Весной 1970 года молодой сотрудник британской разведки листал одно личное дело, недавно привезенное из Канады. Джеффри Гаскотт был худощав, носил очки, знал много языков, отличался высоким интеллектом и чрезвычайным упрямством. Он напоминал больше Джорджа Смайли, чем Джеймса Бонда, и уже смахивал на добродушного университетского наставника. Но никогда еще внешность не была так обманчива. По словам одного коллеги, Гаскотт «в одиночку навредил советской разведке, пожалуй, гораздо больше, чем кто-либо за всю ее историю».
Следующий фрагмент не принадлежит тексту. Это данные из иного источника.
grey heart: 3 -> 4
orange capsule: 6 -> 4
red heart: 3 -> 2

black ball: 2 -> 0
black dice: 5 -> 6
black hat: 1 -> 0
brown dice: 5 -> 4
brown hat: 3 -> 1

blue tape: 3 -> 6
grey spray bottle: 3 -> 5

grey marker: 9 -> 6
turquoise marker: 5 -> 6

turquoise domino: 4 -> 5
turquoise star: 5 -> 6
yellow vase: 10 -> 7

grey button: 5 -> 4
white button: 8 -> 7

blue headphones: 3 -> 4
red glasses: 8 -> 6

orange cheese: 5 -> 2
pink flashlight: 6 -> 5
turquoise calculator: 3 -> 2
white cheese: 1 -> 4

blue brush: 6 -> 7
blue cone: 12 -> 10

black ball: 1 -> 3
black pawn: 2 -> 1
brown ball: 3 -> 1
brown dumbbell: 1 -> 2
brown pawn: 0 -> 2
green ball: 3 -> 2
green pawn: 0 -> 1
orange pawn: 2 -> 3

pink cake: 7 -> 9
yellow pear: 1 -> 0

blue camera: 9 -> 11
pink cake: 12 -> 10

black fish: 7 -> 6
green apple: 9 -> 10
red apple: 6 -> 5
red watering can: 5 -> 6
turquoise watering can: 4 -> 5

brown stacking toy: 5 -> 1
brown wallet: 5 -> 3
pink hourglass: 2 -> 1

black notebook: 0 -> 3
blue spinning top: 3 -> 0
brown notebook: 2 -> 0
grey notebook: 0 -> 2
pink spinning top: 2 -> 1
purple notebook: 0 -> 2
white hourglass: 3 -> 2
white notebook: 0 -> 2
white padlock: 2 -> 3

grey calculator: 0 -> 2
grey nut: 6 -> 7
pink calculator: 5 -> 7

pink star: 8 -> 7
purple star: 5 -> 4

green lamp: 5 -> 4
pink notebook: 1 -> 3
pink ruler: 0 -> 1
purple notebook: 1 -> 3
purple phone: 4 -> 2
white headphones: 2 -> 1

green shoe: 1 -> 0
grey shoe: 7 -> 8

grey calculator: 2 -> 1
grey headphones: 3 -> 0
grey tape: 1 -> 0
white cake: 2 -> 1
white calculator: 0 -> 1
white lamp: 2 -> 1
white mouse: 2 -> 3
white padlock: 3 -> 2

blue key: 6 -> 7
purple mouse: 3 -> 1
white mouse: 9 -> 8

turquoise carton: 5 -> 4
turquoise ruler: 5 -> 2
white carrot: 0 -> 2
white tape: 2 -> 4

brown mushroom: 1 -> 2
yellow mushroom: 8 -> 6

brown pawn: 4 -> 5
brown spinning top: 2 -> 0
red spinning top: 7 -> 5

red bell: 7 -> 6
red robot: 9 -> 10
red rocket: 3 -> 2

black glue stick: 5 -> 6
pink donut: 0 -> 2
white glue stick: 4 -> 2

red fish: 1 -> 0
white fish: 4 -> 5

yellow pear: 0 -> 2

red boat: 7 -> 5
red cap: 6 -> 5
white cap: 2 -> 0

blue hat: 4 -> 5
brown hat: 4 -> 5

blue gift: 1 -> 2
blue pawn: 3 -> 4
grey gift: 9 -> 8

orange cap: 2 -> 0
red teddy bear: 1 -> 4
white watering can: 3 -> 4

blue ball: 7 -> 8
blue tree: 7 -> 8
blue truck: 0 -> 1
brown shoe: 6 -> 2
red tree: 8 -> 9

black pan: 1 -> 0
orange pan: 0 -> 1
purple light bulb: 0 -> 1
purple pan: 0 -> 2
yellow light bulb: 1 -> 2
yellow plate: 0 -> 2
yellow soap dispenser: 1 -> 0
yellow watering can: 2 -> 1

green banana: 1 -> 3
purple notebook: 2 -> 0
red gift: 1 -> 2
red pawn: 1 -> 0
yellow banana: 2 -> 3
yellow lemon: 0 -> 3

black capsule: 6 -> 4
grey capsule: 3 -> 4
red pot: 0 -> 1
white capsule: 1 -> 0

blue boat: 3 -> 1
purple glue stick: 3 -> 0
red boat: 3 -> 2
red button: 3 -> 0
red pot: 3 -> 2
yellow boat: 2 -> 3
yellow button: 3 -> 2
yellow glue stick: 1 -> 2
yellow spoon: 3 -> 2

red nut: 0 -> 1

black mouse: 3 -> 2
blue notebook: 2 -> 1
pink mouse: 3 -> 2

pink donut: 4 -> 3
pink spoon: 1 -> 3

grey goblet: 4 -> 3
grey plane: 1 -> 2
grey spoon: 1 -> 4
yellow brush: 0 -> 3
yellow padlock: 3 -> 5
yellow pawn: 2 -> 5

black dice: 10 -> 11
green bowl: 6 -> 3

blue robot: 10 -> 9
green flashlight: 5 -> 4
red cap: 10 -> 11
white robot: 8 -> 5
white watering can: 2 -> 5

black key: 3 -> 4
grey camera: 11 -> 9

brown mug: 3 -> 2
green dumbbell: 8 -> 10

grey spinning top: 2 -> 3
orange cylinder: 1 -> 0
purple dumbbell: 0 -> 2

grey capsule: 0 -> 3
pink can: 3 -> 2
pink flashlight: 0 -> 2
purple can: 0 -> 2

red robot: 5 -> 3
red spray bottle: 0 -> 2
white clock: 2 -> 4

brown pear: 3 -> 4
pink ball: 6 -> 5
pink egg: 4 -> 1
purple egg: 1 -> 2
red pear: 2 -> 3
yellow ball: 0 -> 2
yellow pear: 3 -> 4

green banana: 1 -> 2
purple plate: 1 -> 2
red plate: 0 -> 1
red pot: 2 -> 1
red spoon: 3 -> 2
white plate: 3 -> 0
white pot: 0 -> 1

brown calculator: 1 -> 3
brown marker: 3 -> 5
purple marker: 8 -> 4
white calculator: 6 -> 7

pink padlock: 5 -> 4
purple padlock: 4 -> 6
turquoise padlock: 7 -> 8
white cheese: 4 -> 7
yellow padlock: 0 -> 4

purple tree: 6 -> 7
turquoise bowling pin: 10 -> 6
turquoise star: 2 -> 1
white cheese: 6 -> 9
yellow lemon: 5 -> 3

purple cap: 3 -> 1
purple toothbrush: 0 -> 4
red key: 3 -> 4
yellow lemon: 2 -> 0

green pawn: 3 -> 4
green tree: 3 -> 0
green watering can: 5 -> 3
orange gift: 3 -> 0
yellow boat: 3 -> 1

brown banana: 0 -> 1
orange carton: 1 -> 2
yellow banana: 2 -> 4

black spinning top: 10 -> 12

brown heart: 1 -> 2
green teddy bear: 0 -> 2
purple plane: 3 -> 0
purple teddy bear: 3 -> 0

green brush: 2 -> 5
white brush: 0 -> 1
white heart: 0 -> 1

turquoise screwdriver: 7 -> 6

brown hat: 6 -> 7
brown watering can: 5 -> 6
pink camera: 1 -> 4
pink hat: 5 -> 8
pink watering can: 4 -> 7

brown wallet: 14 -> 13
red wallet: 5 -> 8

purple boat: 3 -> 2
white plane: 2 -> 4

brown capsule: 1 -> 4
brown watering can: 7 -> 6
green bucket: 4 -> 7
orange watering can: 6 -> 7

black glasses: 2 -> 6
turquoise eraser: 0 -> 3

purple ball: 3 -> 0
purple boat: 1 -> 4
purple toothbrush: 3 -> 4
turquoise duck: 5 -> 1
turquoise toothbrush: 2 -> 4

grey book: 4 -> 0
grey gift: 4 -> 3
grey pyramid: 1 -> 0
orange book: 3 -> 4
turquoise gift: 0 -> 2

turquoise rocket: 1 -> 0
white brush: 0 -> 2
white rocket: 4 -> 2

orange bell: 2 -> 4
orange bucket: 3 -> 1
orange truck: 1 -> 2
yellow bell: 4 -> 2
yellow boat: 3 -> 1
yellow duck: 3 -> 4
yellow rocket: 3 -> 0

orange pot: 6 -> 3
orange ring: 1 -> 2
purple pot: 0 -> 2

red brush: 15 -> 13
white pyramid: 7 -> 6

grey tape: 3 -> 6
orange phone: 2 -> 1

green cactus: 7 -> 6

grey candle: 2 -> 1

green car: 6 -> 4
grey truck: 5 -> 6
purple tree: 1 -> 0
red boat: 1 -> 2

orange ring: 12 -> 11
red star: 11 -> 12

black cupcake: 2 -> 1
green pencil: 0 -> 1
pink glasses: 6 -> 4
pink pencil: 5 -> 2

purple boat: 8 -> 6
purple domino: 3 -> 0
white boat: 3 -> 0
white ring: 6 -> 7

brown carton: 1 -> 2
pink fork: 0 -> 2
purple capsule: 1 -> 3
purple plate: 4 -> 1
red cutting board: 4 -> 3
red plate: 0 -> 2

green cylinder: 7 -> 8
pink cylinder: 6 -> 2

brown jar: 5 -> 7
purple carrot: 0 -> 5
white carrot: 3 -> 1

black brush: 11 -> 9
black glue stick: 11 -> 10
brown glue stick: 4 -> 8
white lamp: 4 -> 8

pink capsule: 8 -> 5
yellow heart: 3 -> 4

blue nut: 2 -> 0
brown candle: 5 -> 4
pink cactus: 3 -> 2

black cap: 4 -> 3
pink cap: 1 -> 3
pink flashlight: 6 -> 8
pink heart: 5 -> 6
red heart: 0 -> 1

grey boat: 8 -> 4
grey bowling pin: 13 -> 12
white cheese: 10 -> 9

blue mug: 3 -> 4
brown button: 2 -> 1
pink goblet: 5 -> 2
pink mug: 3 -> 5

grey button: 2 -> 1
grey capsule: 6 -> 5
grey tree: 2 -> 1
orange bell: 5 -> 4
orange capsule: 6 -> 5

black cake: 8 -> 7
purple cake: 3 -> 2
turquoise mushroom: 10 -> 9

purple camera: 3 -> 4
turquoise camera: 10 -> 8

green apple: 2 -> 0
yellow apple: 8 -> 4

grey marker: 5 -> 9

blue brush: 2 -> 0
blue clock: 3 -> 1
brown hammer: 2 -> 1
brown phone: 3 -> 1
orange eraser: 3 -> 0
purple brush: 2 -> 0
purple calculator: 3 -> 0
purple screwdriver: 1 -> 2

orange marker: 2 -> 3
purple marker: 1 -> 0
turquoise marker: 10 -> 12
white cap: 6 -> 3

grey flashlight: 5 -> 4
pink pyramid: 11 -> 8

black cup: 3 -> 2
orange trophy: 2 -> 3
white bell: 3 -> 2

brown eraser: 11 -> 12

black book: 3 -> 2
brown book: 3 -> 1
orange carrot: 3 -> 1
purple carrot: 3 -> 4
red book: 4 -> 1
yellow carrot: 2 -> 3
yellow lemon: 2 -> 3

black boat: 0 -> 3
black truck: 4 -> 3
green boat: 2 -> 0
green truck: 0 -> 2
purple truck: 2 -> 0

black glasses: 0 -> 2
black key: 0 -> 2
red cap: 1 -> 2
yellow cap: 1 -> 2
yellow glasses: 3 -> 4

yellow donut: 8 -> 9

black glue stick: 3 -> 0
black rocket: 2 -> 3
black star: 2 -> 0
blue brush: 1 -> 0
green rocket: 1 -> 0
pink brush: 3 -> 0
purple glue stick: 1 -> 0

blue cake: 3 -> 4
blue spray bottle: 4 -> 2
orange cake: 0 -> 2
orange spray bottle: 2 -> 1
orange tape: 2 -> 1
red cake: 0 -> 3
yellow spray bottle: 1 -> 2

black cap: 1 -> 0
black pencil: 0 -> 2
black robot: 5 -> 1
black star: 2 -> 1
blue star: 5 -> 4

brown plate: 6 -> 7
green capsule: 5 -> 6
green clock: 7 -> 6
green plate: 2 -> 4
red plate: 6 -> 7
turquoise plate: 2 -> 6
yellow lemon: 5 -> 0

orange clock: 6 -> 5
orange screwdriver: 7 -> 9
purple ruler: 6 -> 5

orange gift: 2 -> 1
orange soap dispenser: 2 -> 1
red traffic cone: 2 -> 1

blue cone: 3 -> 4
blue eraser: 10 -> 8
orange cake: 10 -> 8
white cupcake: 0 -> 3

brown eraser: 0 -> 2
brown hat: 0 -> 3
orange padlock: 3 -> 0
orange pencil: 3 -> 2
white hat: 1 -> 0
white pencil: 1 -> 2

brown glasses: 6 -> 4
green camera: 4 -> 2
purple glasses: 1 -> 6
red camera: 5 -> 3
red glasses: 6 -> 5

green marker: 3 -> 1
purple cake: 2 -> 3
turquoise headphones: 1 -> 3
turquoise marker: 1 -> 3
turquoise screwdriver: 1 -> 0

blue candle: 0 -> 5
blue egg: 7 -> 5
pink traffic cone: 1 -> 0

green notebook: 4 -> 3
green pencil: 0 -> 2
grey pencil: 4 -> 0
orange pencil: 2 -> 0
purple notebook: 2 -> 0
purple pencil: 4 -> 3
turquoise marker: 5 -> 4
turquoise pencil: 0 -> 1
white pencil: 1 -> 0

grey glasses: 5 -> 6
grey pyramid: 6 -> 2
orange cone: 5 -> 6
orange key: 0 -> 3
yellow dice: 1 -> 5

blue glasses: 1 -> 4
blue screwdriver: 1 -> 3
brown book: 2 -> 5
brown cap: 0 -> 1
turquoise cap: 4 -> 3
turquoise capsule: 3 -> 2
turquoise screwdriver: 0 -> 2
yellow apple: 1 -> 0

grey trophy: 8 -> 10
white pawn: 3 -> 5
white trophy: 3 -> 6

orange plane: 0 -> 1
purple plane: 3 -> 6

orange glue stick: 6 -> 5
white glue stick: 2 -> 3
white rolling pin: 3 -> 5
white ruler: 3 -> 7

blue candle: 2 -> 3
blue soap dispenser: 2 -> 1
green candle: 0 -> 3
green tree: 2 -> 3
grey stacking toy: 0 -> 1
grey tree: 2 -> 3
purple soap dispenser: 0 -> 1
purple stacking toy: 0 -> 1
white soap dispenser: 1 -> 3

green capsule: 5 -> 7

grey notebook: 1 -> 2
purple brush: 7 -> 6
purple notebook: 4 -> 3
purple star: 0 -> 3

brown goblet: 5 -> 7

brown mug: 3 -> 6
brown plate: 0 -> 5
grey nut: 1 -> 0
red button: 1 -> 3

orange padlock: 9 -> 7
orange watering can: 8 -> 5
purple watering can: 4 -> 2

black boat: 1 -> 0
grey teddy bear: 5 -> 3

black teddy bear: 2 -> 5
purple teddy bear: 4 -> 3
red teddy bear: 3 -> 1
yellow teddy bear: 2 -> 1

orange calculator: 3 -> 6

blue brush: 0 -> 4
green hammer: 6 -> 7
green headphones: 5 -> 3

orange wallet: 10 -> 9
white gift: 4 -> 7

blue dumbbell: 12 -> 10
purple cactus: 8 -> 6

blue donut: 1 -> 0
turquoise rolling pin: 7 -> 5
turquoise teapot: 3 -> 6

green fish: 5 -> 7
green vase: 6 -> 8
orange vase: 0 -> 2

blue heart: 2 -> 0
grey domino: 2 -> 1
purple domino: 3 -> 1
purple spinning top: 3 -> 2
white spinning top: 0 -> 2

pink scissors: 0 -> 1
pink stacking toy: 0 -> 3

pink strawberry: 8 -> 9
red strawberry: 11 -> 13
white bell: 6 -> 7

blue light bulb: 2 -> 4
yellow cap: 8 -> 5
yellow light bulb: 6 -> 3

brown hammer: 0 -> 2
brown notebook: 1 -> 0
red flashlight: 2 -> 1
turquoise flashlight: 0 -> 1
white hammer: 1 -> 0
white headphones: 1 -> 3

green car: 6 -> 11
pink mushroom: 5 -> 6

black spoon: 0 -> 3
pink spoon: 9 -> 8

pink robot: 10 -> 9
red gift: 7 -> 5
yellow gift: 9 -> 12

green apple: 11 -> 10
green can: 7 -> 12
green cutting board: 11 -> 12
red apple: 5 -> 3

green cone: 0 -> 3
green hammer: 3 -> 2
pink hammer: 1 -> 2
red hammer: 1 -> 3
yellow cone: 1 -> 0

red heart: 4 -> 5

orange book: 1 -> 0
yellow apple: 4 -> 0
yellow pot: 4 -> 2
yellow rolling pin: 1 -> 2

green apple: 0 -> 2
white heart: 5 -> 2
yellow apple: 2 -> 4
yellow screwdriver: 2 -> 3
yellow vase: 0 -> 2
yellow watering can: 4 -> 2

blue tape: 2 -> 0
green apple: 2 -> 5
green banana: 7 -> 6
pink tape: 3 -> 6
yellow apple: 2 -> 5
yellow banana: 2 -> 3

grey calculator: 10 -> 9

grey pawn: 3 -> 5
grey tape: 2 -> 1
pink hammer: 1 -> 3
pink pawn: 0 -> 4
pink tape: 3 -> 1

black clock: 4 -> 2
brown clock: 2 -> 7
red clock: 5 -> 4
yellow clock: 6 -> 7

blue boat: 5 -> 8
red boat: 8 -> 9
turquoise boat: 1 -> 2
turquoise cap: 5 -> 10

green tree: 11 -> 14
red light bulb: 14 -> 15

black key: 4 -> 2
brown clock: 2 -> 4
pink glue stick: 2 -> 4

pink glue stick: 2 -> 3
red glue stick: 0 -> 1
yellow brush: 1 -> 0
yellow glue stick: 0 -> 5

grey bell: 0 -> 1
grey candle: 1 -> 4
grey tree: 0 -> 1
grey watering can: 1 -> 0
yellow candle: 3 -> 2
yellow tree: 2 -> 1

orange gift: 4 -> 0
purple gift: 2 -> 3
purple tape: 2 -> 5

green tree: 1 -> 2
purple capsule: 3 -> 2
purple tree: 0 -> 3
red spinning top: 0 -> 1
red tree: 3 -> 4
В отличие от большинства сотрудников МИ-6, Гаскотт происходил из рабочего класса: он был сыном печатника, бросившего школу в четырнадцать лет, и рос в южно-восточном Лондоне. Он выиграл стипендию от Даличского колледжа, а потом изучал русский и чешский языки в Кембридже. Окончив университет в 1961 году, он неожиданно получил письмо с приглашением явиться на одну встречу в Лондон. Там он познакомился с жизнерадостным ветераном британской разведки, который рассказал ему о своей шпионской деятельности во Вьетнаме и Мадриде. «Меня очень тянуло к путешествиям, и я подумал, что это — как раз то, что мне надо», — вспоминал потом Гаскотт. В возрасте двадцати четырех лет он начал работать в британской внешней разведке, которая сама себя называла Секретной разведывательной службой, сокращенно СРС, хотя все остальные называли ее МИ-6.